A coalition of groups on the political left, including MoveOn.org, the Service Employees International Union and Occupy Wall Street, says it's time to rein in corporate political spending.

"We are everywhere and we are watching," Kate Coyne-McCoy of the Coalition for Accountability in Political Spending warned corporations at a Monday news conference, adding, "You've been served!"

The groups claim the trouble stems directly from the Supreme Court's 2010 decision in Citizens United v. Federal Election Commission. In that 5-4 opinion, the court recognized the First Amendment rights of organizations to exercise free speech just as people do. That includes spending on political speech.

Common Cause President and CEO Bob Edgar, who also is a former Democratic congressman, says corporations are now abusing the system.

"We the people will not stand idly by while the country's major corporations use their massive wealth to buy our democracy," Edgar vowed Monday. Leaders of the coalition say all options "are on the table." That includes boycotts, petitions, legal action and even a $25,000 reward for information regarding certain corporate political expenditures.Skeptics of the plan include Michael Franc, vice president of government studies at the Heritage Foundation, who said the Monday news conference was "an exercise in hypocrisy."

 Franc, along with many others, notes that unions are some of the biggest political spenders in the United States.

"It's conceivable that what the union movement does on behalf of the Democratic Party would approach somewhere between a half a billion and a billion dollars each election cycle," Franc said.

Franc thinks unions expect payback from the candidates they support and aren't shy about admitting that publicly.

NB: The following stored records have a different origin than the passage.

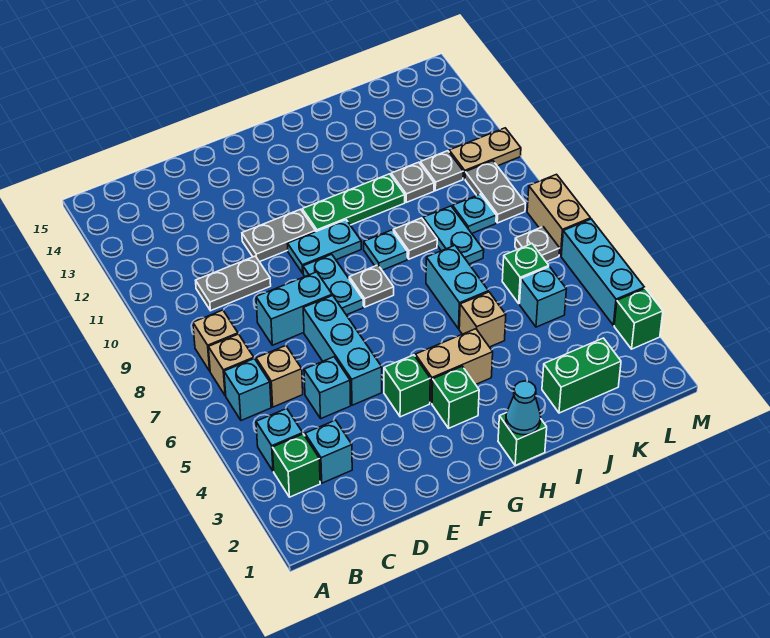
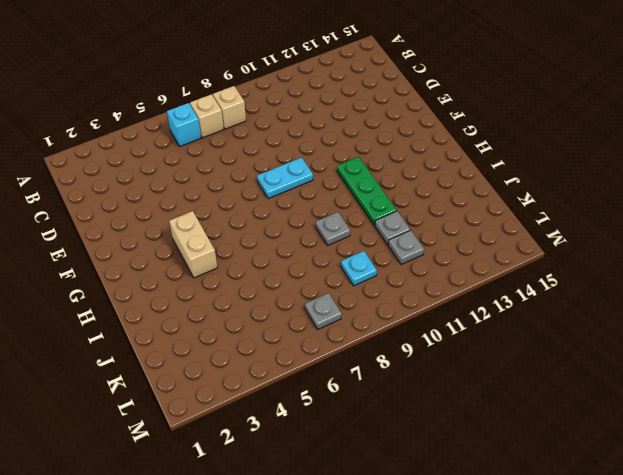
none -> green brick B3 level 1
none -> cyan brick B4 level 1
none -> cyan brick C3 level 1
none -> tan brick C6 level 1

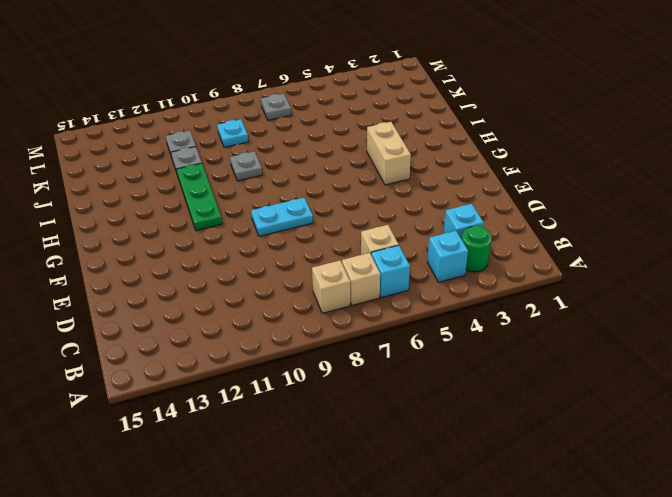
green round brick B3 level 1 -> green brick B3 level 1
none -> grey plate C10:D10 level 1
none -> cyan brick D5 level 1
none -> cyan brick D8:E8 level 1
none -> cyan brick E5:E7 level 1

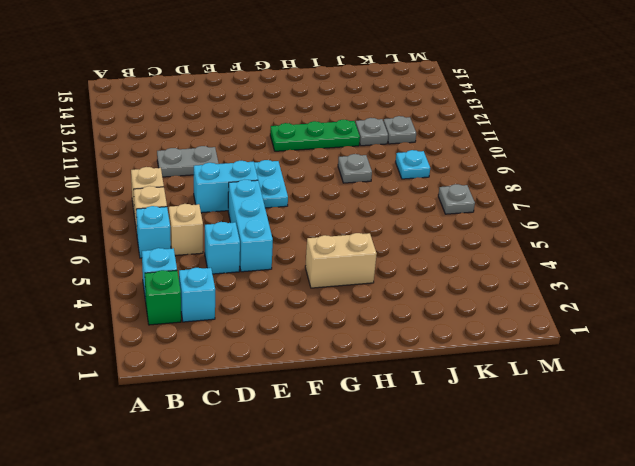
none -> grey plate E11:F11 level 1
none -> green brick F4 level 1
none -> cyan plate F10:G10 level 1
none -> green brick G3 level 1

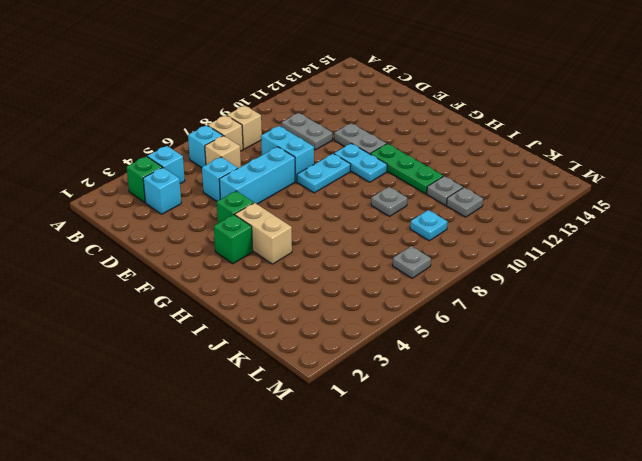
none -> grey plate G8 level 1
none -> green brick H1 level 1
none -> cyan plate H9 level 1
none -> tan brick I5 level 1

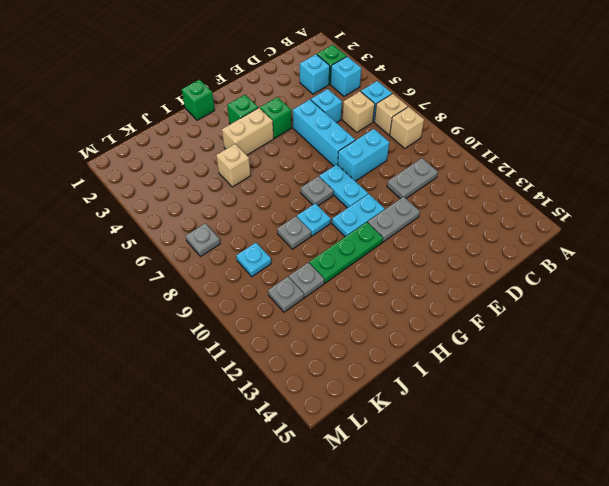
none -> cyan brick I6:I7 level 1
none -> green brick J2:K2 level 1
none -> cyan plate J8:J9 level 1
none -> cyan brick K5 level 1

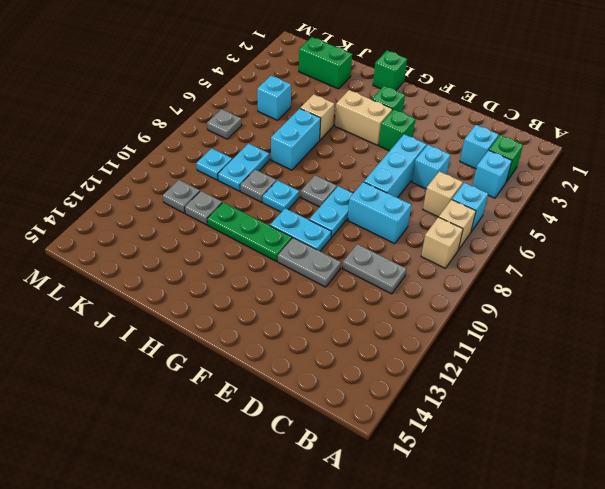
none -> green brick K6 level 1
none -> grey plate L9:L10 level 1
none -> tan plate L11:M11 level 1
none -> green brick M3 level 1

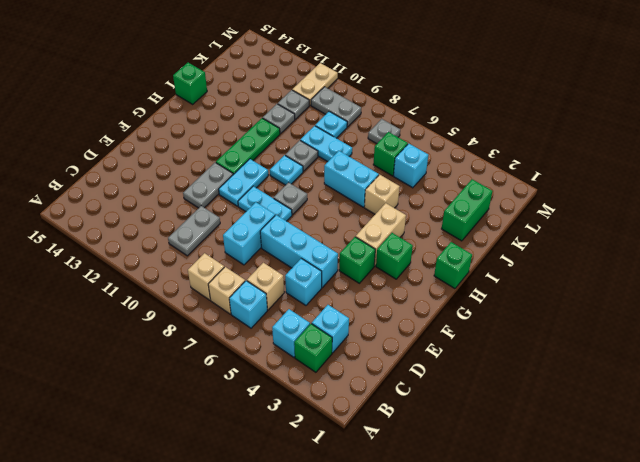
green brick I15 level 1 -> green brick M3 level 1
none -> cyan brick M4:M6 level 1
none -> tan brick M7:M8 level 1
none -> cyan cone H1 level 2

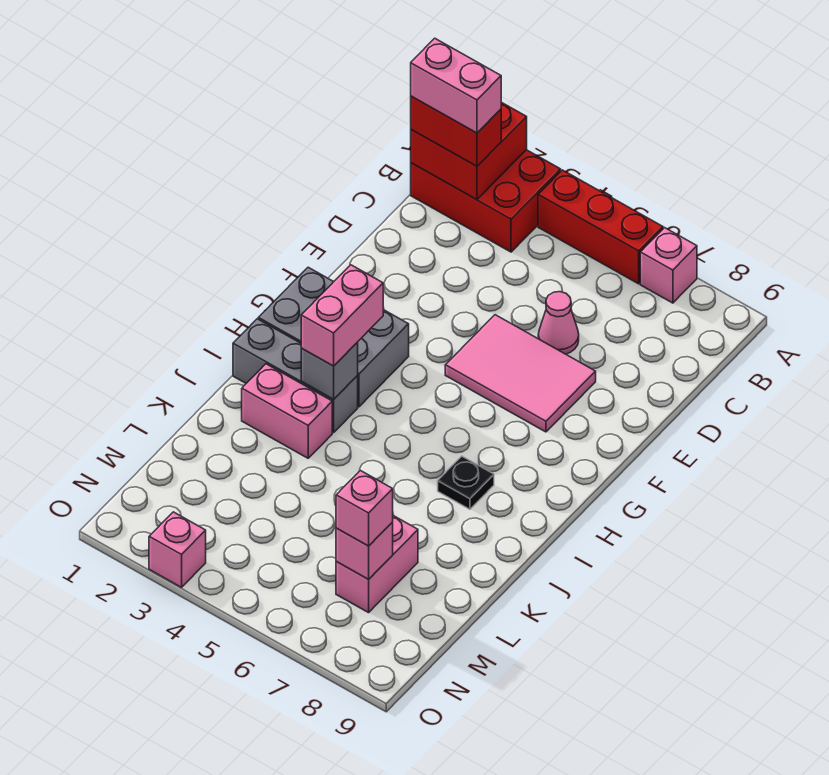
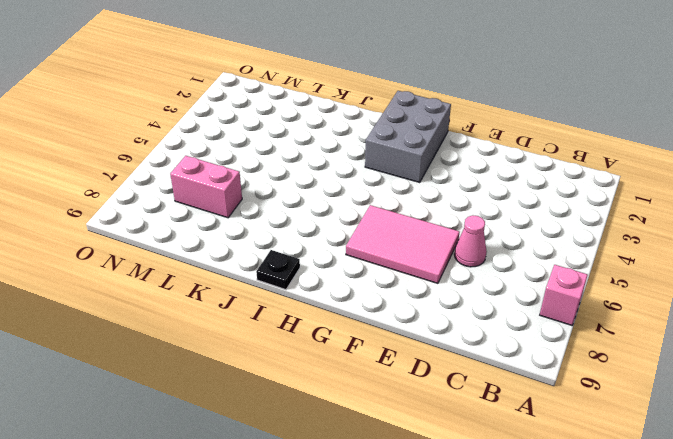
pink tile E6:G7 level 1 -> pink tile E5:F7 level 1
black plate I9 level 1 -> black plate I7 level 1
none -> red brick A1:B3 level 1
none -> red brick A4:A6 level 1
none -> grey brick I1:I3 level 1

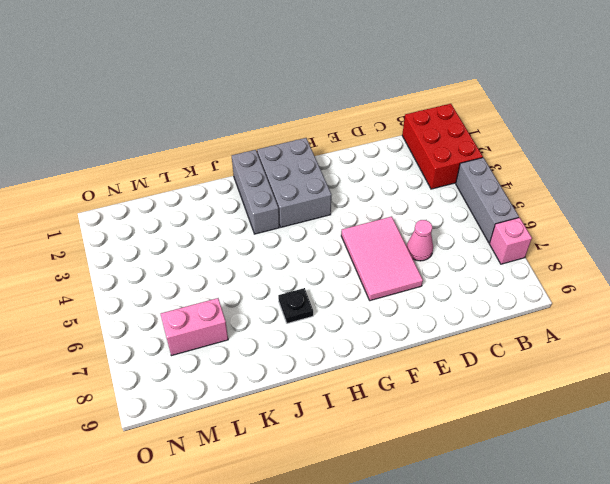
grey brick A4:A6 level 1 -> red brick A4:A6 level 1
none -> pink brick J2:J3 level 1
none -> pink brick O3 level 1
none -> red brick A1:B2 level 2

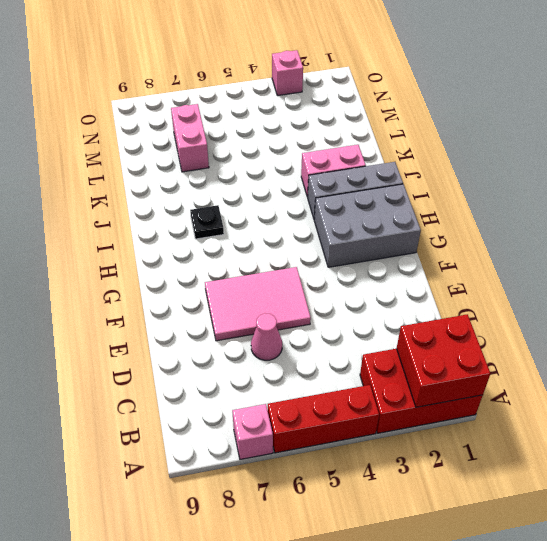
none -> grey brick I3 level 2
none -> pink brick M7 level 2
none -> red brick B1:B2 level 3

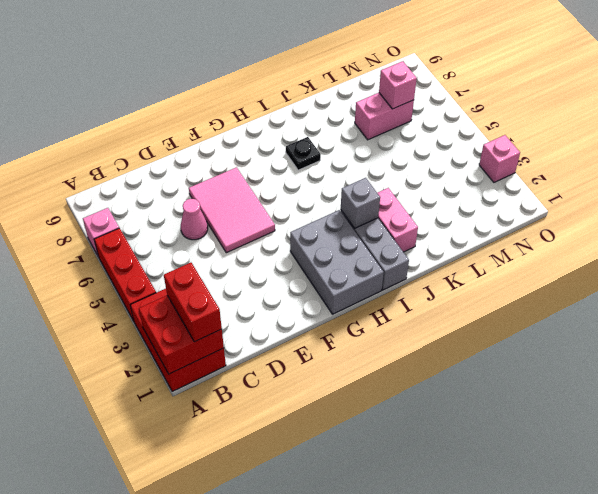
none -> pink brick H3:I3 level 3
none -> pink brick M7 level 3
none -> pink brick B1:B2 level 4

He points to the Obama administration's attempt, via the National Labor Relations Board, to block construction of a Boeing plant in right-to-work South Carolina as a prime example.

Ethan Rome, executive director of HealthCare for America Now, says the missions of corporations and unions are very different. Corporations are about maximizing profits, while unions are designed to give workers a voice in the workplace and in politics, Rome said.

Rome also said corporations outspent unions 20 to 1 in so-called soft money during the last election cycle. Business leaders dispute that number.

Statistics from 2008 show that 54 percent of political expenditures by businesses went to Republicans. As for union spending during that same cycle, 92 percemt went to Democrats. In 2012, union leaders say they will spend a great deal of resources focusing not only on President Obama's re-election, but also state leaders and initiatives aimed at limiting union power.